A nova Lei de Falências, em vigor há quase um ano, trouxe alterações fundamentais na classificação dos créditos dos sócios quando comparada ao decreto-lei de 1945, que cuidou da matéria por cerca de 50 anos. Dentre essas alterações, deve-se destacar duas em especial: a primeira é a criação da classe de créditos subordinados, em que se inserem os créditos dos acionistas (ou sócios) e a segunda, que deriva dessa primeira, consiste no fato de a nova lei não ter feito qualquer distinção entre acionistas controladores e não controladores para fins de tal classificação.

30/5/2006

 

Os créditos dos sócios na Lei de Falências

 

Arthur Bardawil Penteado*

 

A nova Lei de Falências, em vigor há quase um ano, trouxe alterações fundamentais na classificação dos créditos dos sócios quando comparada ao decreto-lei de 1945, que cuidou da matéria por cerca de 50 anos. Dentre essas alterações, deve-se destacar duas em especial: a primeira é a criação da classe de créditos subordinados, em que se inserem os créditos dos acionistas (ou sócios) e a segunda, que deriva dessa primeira, consiste no fato de a nova lei não ter feito qualquer distinção entre acionistas controladores e não controladores para fins de tal classificação.

 

Parece claro que essas duas alterações, introduzidas pela nova Lei de Falências no regime de classificação dos créditos de acionistas, poderão ter conseqüências adversas importantes para diversas instituições, tais como o Banco Nacional de Desenvolvimento Econômico e Social (BNDES) e fundos de private equity, que, muitas vezes, promovem seus investimentos combinando aquisição de ações e concessão de mútuos, com ou sem garantia real.

 

Com relação à primeira alteração, há que se esclarecer que, muito embora a nova Lei de Falências, em seu artigo 83, tenha mantido a natureza do crédito (tributário, trabalhista, com garantia real e quirografário) como base para a classificação dos mesmos, ela criou uma nova categoria de créditos, qual seja, os créditos subordinados, dentre os quais encontram-se os chamados créditos dos sócios. A titularidade do crédito como elemento de classificação neste último caso denota, claramente, a subjetividade inserida na classificação.

 

Com a criação da nova categoria dos créditos subordinados, alterou-se o regime até então vigente para os créditos dos sócios, os quais, desconsiderados os créditos decorrentes de sua parcela no capital - que continuarão excluídos da massa -, eram tratados, no regime anterior, como quaisquer outros créditos, sem preferências ou distinções.

 

A nova Lei de Falências, com a disciplina dos créditos subordinados, equiparou créditos com garantia real e créditos quirografários, quando de titularidade dos sócios, para os levar, conjuntamente e sem distinções, ao último lugar na ordem de liquidação dos créditos contra a sociedade, depois de todos os demais créditos, inclusive os quirografários.

 

Em suma, a natureza do crédito passa a ser irrelevante quando se trata de crédito de acionista.

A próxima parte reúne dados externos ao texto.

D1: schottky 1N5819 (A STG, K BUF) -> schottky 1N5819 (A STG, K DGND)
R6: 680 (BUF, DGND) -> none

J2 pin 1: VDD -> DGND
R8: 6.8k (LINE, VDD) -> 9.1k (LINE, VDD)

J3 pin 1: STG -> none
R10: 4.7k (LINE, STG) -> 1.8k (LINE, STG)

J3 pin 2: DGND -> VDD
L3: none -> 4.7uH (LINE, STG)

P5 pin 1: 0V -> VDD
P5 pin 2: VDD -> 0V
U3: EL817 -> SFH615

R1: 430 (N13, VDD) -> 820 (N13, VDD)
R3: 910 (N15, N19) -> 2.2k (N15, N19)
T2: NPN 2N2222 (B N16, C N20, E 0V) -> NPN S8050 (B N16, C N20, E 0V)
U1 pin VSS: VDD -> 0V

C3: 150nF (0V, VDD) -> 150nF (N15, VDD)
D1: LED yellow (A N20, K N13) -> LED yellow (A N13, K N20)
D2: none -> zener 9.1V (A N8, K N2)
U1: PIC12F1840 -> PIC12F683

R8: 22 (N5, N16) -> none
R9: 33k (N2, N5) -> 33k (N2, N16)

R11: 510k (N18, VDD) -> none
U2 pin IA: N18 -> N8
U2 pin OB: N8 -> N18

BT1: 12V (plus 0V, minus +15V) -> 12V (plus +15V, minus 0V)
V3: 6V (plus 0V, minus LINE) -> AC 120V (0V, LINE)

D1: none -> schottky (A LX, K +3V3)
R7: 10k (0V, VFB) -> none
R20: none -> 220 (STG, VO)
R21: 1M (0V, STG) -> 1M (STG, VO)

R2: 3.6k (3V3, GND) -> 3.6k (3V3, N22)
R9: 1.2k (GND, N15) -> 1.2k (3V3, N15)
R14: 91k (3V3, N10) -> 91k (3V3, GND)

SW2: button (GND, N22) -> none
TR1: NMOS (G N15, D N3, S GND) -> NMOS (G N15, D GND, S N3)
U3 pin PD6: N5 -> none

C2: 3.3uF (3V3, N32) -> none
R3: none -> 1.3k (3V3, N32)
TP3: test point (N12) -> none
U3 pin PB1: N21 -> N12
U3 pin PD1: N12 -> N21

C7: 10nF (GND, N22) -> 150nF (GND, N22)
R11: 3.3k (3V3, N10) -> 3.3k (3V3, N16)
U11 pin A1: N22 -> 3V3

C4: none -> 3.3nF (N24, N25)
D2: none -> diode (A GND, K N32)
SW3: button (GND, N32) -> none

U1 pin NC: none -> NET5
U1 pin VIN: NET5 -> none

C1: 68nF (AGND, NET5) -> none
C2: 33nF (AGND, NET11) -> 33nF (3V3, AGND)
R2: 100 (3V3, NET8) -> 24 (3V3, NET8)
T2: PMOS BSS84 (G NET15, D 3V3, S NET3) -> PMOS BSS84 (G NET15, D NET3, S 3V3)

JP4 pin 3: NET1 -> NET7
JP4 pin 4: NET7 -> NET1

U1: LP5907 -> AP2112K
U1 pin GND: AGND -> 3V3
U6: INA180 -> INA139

Essa constatação não deve passar despercebida, haja vista sua influência nas futuras avaliações de novos investimentos.  

 

A nova disciplina dos créditos pode modificar profundamente toda a dinâmica de estrutura de capital das S.A.

 

Com efeito, não há como deixar de notar que a nova disciplina dos créditos subordinados pode modificar profundamente toda a dinâmica de estrutura de capital das sociedades anônimas. A viabilidade da participação minoritária em sociedades anônimas deverá ser objeto de reavaliação por parte de instituições que, no regime anterior, se propunham a fornecer capital tanto via aquisição de ações como via financiamentos.

 

O desestímulo à aquisição de participações minoritárias via aquisição de novas ações parece cristalino, demandando uma alteração legislativa, de caráter urgente, para a correção de tal impropriedade. Uma interpretação literal dos dispositivos legais atualmente vigentes pode ter conseqüências desastrosas sob a perspectiva de novos investimentos.

 

Com relação à segunda alteração, que está intrinsecamente ligada à primeira, deve-se apontar que a nova Lei de Falências não fez, com relação à classificação dos créditos, qualquer distinção dentre as duas espécies de acionistas das sociedades anônimas, isto é, não os distinguiu entre acionistas controladores e não-controladores.

 

Em vista disso, deve-se notar que a penalidade imposta aos acionistas não controladores no sentido de que seus créditos - sejam eles com garantia real ou quirografários - devem ser subordinados a todos os demais créditos, inclusive os quirografários, é injustificada. Parece-nos que, almejando coibir ações potencialmente fraudulentas de acionistas controladores, a nova Lei de Falências acabou por atingir acidentalmente todos os acionistas, sem qualquer distinção.

 

Nesse sentido, a despeito das poucas referências esparsas, foi insuficiente a atenção dada pela nova Lei de Falências à figura do acionista controlador e aos seus poderes e deveres com relação à condução dos negócios sociais.

 

Tal insuficiência de tratamento é de se espantar, uma vez que, desde nossa Lei de Sociedades por Ações de 1976, o papel inequívoco exercido pelos acionistas controladores nas sociedades anônimas tem sido amplamente reconhecido e disciplinado. Com efeito, seus deveres e responsabilidades são estabelecidos com todo o rigor e cuidado pela legislação de 1976, uma vez que tais agentes são, em última instância, um dos mais importantes determinadores da fortuna ou da ruína da empresa.

 

Conclui-se, portanto, que, a partir da entrada em vigor da nova Lei de Falências, a classificação dos créditos dos acionistas das sociedades anônimas sofreu alterações importantes, algumas delas, como visto, desmesuradas. Acreditamos que os dois pontos abordados acima deveriam ser objeto de maiores reflexões no âmbito do atual processo de revisão da nova legislação falimentar e, oxalá, alterados por meio de substitutivos aos projetos de lei atualmente em trâmite na Câmara dos Deputados ou mesmo por meio de projetos de lei específicos.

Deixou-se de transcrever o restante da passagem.